The Fashion is dead. Long live the Fashion!
Mafia Funeral by Steven Meisel 2008

The Fashion is dead. Long live the Fashion!

Death and Resurrection of the Fashion Industry

Li Edelkoort, one of the world’s most respected trend forecasters, gave a provocative talk on stage at VOICES, Here, she shares her thoughts on why the fashion system is broken, and how the industry can catch up with today’s reality and regain its cultural value as a change agent that pushes society forward. VOICES is BoF's new annual gathering for big thinkers in partnership with QIC Global Real Estate.

Lidewij Edelkoort is one of the world’s most famous trend forecasters. As an intuitive thinker who travels the world studying the evolution of socio-cultural trends before sharing this information with her clients in industries as diverse as fashion, textiles, interiors, cars, cosmetics, retail and food. Under her Paris-based company Trend Union, Edelkoort creates trend books two or more years ahead that are tools used by strategists, designers and marketeers at international brands.

In 2014 she wrote the Anti-Fashion Manifesto: this much-talked-about and thought-provoking manifesto covers the 10 main issues that indicate the fashion industry has reached breaking point. Edelkoort courageously confronts marketing and advertising, as well as challenging education, materials, manufacturing, retailing, designers, fashion shows, the press and consumers alike. This means that the economy of clothes will take over from the turnover of fashion. Therefore trend forecasting has changed as well, taking its leads from social change and finding creative ideas within lifestyle trends and consumer behavior. A break-through philosophy focusing on textiles, garment-making and the imminent revival of couture.

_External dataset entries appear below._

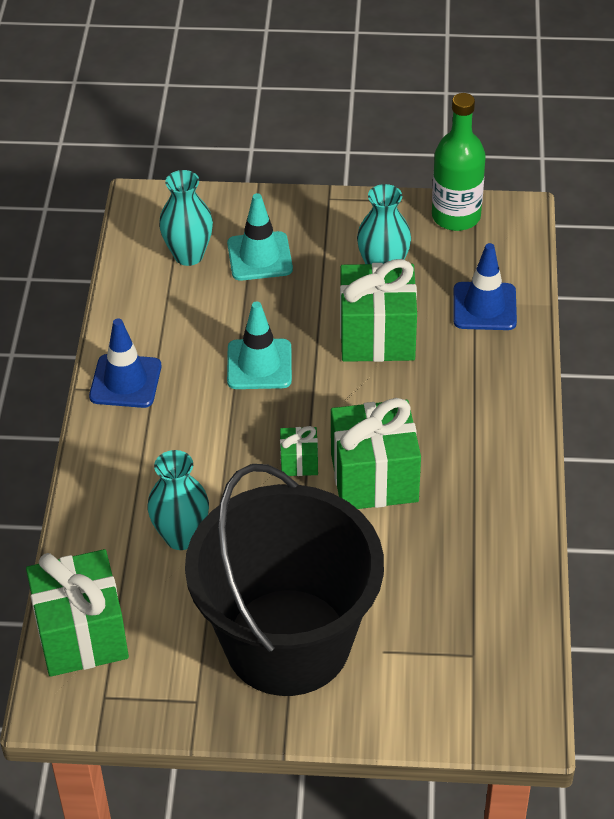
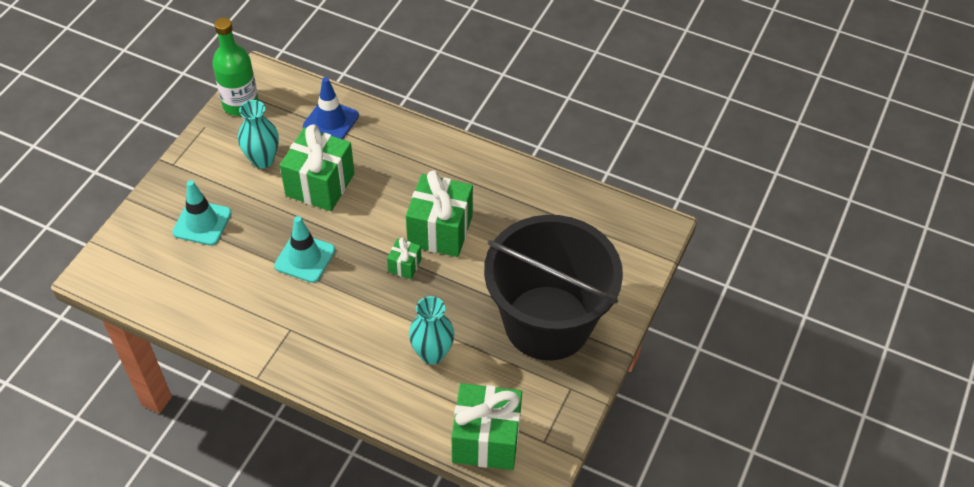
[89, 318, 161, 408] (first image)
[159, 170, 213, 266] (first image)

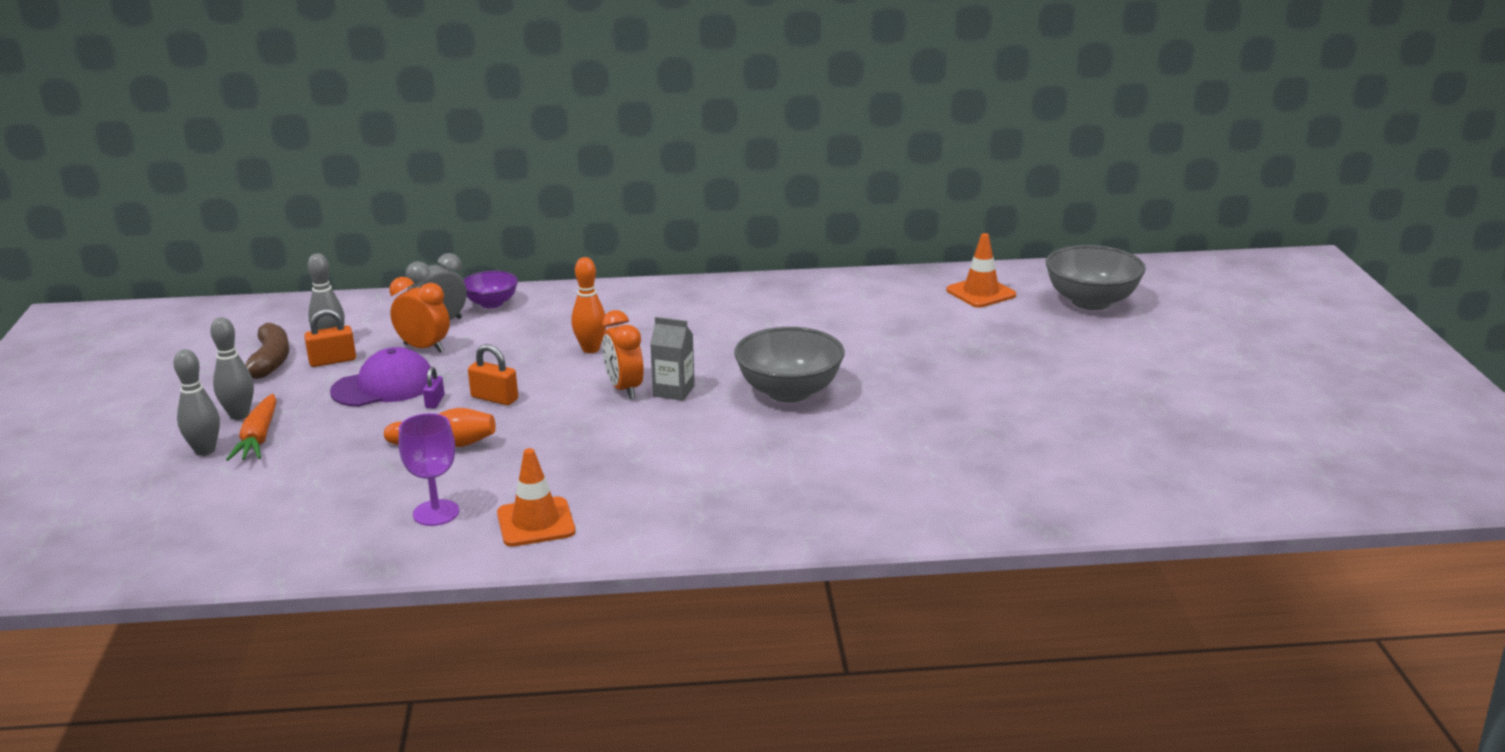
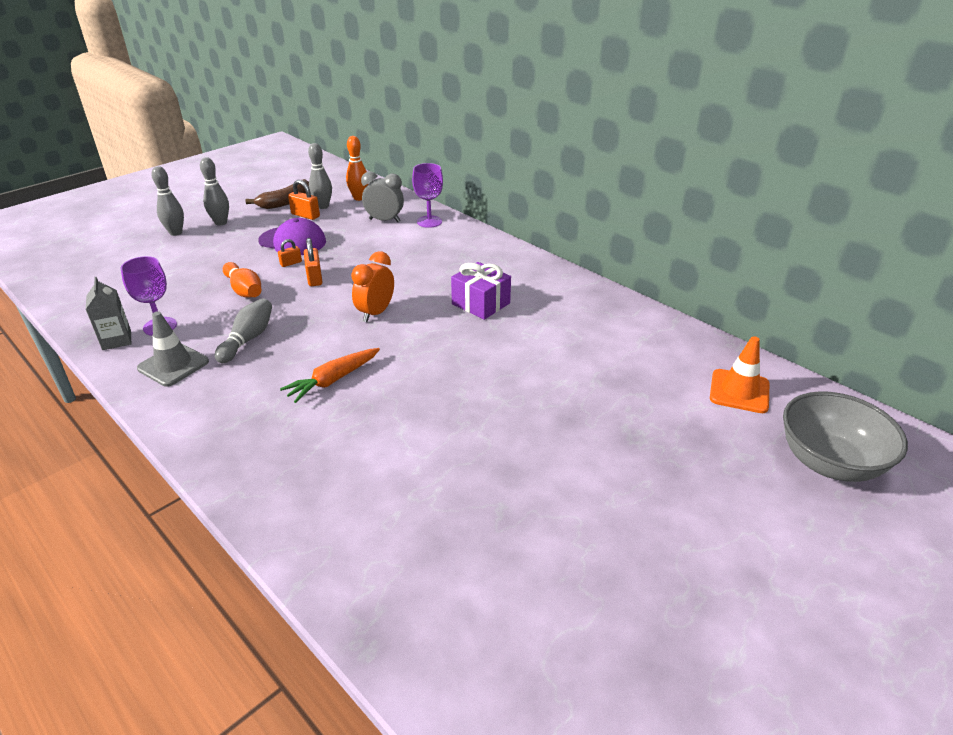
[389, 277, 450, 353] (first image)
[734, 327, 845, 403] (first image)
[215, 298, 272, 363]
[451, 262, 511, 320]
[280, 348, 380, 403]
[346, 136, 369, 201]
[86, 277, 131, 350]
[412, 163, 443, 228]
[278, 239, 302, 267]
[137, 311, 209, 387]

Following this funeral of fashion celebration, I would like to introduce a book (Luxury Hackers, by Danilo Venturi, Lindau 2011) that I found very interesting to aim to the resurrection of "our lady fashion".

Luxury and fashion are experiencing a period of crisis of value that is at the origin of the economic one. It is therefore necessary to rethink these two areas beyond a logical stance that the tradition of a brand is refreshed with small seasonal changes dictated by short-term trends. It is necessary to reconstruct the fractures between management and design, between luxury and mass products, between heritage and innovation. For this reason, the method used in this volume is détournement: the fundamental values of the two sectors have been identified, then reprocessed by comparing with values, phenomena, patterns and examples from the most disparate industries, finally recomposed in an updated form. Five events of contemporary history (globalization, fall of ideologies, "no logo" culture, web 2.0 and financial crisis) produce a widespread feeling of chaos. And, despite the fear and consequent instinct to turn back, chaos is sustainable and sometimes even necessary to create new forms of life. Halfway through a critical essay of general interest and a text for job-seekers, this book is intended to give the brand new luxury and fashion brands, Luxury Hackers, a softwear and a hardwear to present themselves as current interpreters of a world that has passed shortly from fordism to tomfordism and which today also passed the latter.

Is this an ordinary problem nowadays? Sure, but, as someone said in the lucky Nineties, "ordinary's just not good enough today".